Jest Test Runner
In the previous tutorial build and deploy, we have scaffold the view application, built and deployed it to the light-portal site. Before we start adding code to the project, we are going to hook up the Jest Test Runner to watch the file changes and run tests automatically in the background.
For a simple application, you can always test it on the browser manually after each change; however, for a large application, it is much more efficient to test with unit and integration test cases.
Writing test cases takes some time, but you will save a lot of time in the long run. For best practice, we want to let the test runner in the background.
Open a terminal to start test runner.
cd ~/networknt/light-portal/view
npm run test
Press a
to run all test and watch the file system for change. Once you have updated source code, the test running will automatically run all test cases. It would be good to keep this terminal and the browser on one side of the screen and your code editor on the other side.

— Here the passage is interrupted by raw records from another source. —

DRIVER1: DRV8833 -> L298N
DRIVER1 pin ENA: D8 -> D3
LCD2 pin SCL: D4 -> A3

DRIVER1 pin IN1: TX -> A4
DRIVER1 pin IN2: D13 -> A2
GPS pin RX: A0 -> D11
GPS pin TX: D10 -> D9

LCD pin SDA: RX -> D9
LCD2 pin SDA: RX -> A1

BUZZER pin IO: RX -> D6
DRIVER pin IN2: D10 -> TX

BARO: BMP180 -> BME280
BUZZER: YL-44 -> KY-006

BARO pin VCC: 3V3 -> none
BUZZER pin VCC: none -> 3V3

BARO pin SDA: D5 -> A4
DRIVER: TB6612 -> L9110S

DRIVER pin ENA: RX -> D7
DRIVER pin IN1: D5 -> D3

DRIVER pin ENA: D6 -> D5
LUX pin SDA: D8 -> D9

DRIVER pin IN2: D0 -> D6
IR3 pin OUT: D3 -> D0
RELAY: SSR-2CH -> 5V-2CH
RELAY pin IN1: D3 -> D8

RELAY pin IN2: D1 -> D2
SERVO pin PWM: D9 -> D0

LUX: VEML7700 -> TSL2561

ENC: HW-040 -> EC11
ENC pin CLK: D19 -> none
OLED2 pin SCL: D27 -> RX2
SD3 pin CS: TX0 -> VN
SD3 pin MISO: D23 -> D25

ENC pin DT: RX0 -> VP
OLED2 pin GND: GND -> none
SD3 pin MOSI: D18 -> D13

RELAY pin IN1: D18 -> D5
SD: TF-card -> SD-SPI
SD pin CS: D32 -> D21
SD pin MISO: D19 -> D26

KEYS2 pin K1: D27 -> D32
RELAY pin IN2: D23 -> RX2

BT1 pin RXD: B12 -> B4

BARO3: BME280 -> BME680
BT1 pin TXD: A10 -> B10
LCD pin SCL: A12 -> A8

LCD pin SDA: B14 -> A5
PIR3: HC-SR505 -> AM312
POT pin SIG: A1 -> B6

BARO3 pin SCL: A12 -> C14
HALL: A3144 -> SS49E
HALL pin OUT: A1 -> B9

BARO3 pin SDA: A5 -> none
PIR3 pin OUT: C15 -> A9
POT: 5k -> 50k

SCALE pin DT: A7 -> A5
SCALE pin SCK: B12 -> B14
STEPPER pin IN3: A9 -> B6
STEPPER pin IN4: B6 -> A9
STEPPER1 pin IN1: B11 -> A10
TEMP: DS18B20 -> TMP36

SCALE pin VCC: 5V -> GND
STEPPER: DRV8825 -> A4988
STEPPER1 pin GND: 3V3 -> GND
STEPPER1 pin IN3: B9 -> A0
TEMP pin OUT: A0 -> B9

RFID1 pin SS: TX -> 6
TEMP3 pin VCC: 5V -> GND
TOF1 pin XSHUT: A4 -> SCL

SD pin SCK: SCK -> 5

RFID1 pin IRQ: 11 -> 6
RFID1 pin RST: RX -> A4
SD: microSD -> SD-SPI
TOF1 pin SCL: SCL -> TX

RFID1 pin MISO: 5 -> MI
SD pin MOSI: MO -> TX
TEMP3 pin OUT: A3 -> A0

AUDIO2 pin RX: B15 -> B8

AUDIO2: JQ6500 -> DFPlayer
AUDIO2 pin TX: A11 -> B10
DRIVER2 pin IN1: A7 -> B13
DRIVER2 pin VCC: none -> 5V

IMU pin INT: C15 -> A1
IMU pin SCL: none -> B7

Once you change the code, you can see the result on both the browser and the test terminal.
The newly scaffolded application only has one test case and here is the output after press a
.
PASS src/App.test.js
✓ renders without crashing (2ms)
Test Suites: 1 passed, 1 total
Tests: 1 passed, 1 total
Snapshots: 0 total
Time: 0.109s, estimated 1s
Ran all test suites.
Watch Usage: Press w to show more.
Now the test runner is watching the file change and will rerun the test cases once that happens.
In the following tutorials, we will add more unit and integration test cases. In the next tutorial, we are going to wire in Redux into our application to manage the state.